One of the classes I took at this year's Black Hat USA was the two-day course by Foundstone. This course is normally longer by a day or two but for Black Hat, Foundstone shortened their normal offering onto a condensed version with what I assume is some of the highlights of the longer variation.

While many "pentesting" classes these days are really geared for web app exploitation, Ultimate Hacking: Black Hat Edition was primarily focused on systems-level security with a traditional methodology using recon techniques, enumeration, gaining access, internal network pivoting, privilege escalation, and pillage.

I'd categorize this course as appropriate more for Windows and Unix sysadmins who haven't spent a lot of time focusing on security issues, or for the same crowd who wants to better understand why many convenient management services are potentially an open gateway to the innards of a corporate network. There's no coverage of SQL injection, XSS, etc..

The main reason I took this class is for review as I already knew some of the material going in (although there is still new stuff that I learned). Since it would be a long week for me at Black Hat 15 and DEF CON 20, I figured my second two-day course should be less intense than my first.

Many of the tools and methods used in class and the labs are not new. However, they are still fundamental and anyone doing a network audit should understand their use and the overall process. This class definitely satisfies this and was taught by the course author / lead instructor Mike McGilvray, although Chris Stark and Rob Bathurst also took part.

Unlike a lot of other classes I've taken in the past, Ultimate Hacking had all the equipment provided with the appropriate virtual machines and network environment.

The first day covered breaking into Windows domain networks and ended with a capture-the-flag lab. This was more of a self-guided workshop and if you got stuck, the lab book had the answers (or at least one possible solution) at the turn of a page. If you needed help, one of the instructors would point you in the right direction or drop some hints to get you thinking.

On the second day, the topics moved to the attack of Unix systems, finally ending with another capture-the-flag workshop, only this time it was breaking into a mixed Windows and Unix environment.

Both days covered security issues regarding XP / Server 2003, 2008, and different Unix variations. As one could expect, this is not a comprehensive course that looks at all attack vectors on all of these platforms. Rather, it looked at common tactics that attackers might use to enumerate, gain access, pivot around the internal network, and steal corporate secrets. Many of the tools used were not new to me, but the labs did go through some things that I learned in the past but forgot about or where I had textbook knowledge but had never applied hands-on. I also learned a few new things that I could (and definitely will) use during my next audit.

Hacking Exposed 6 was given to each student free as part of the class (although it wasn't used in class). However, as of this month, Hacking Exposed 7 has just come out. It had would been nice if we got the newer edition, but free is free.
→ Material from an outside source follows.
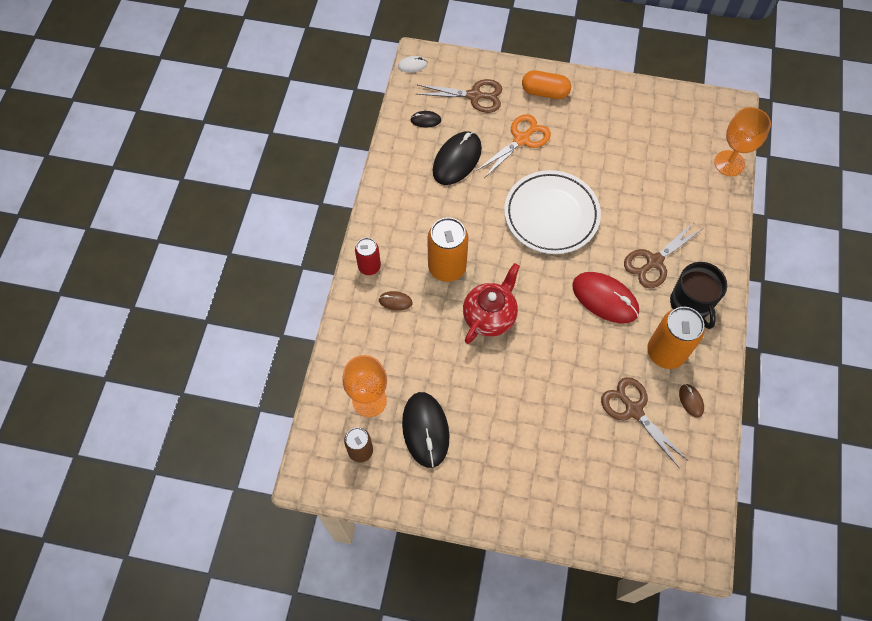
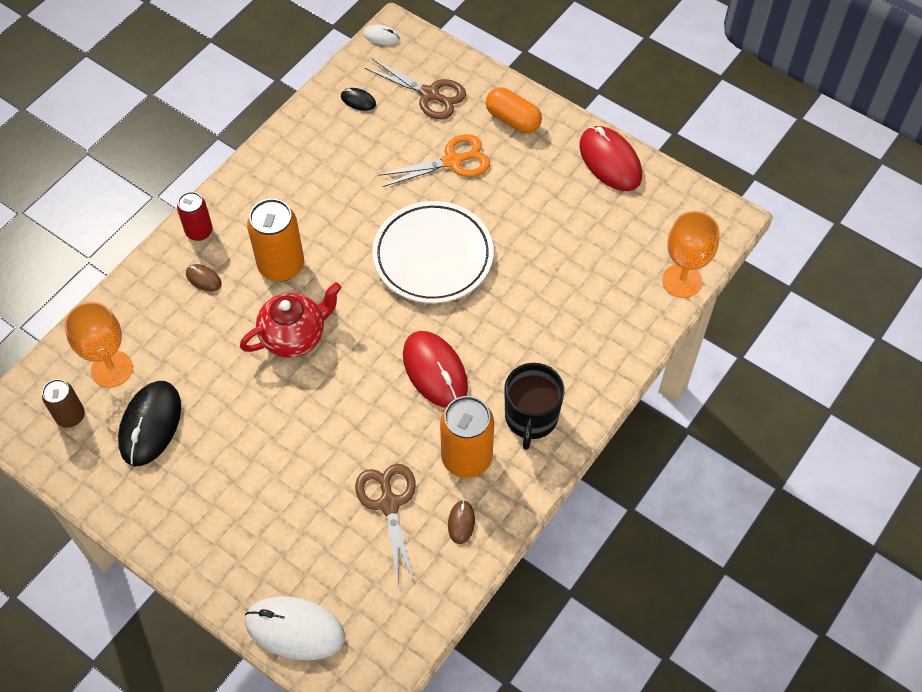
camera: 25 degrees right, 5 degrees down
(457, 160) = (365, 156): black mouse -> none
(626, 533) = (295, 629): none -> white mouse
(629, 96) = (610, 161): none -> red mouse
(654, 261) = (518, 354): brown scissors -> none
Overall, the course was fun. In many ways, it was somewhat of a refresher for me, but I still picked up quite a bit and for Windows and Unix sysadmins who need a quick intro to enumeration and pivoting tactics, I think it's definitely one to consider. Ultimate Hacking: Black Hat Edition isn't necessarily an advanced penetration testing course, but as a quick introduction to tools such as Metasploit, Nessus, Nmap, using SQL Server for privilege escalation, doing SMB enumeration, password cracking, pivoting, and quietly cleaning up your footprints, this is a solid class for any admin to take in order to instill the right mindset and awareness ... something that still seems to be missing today in many places.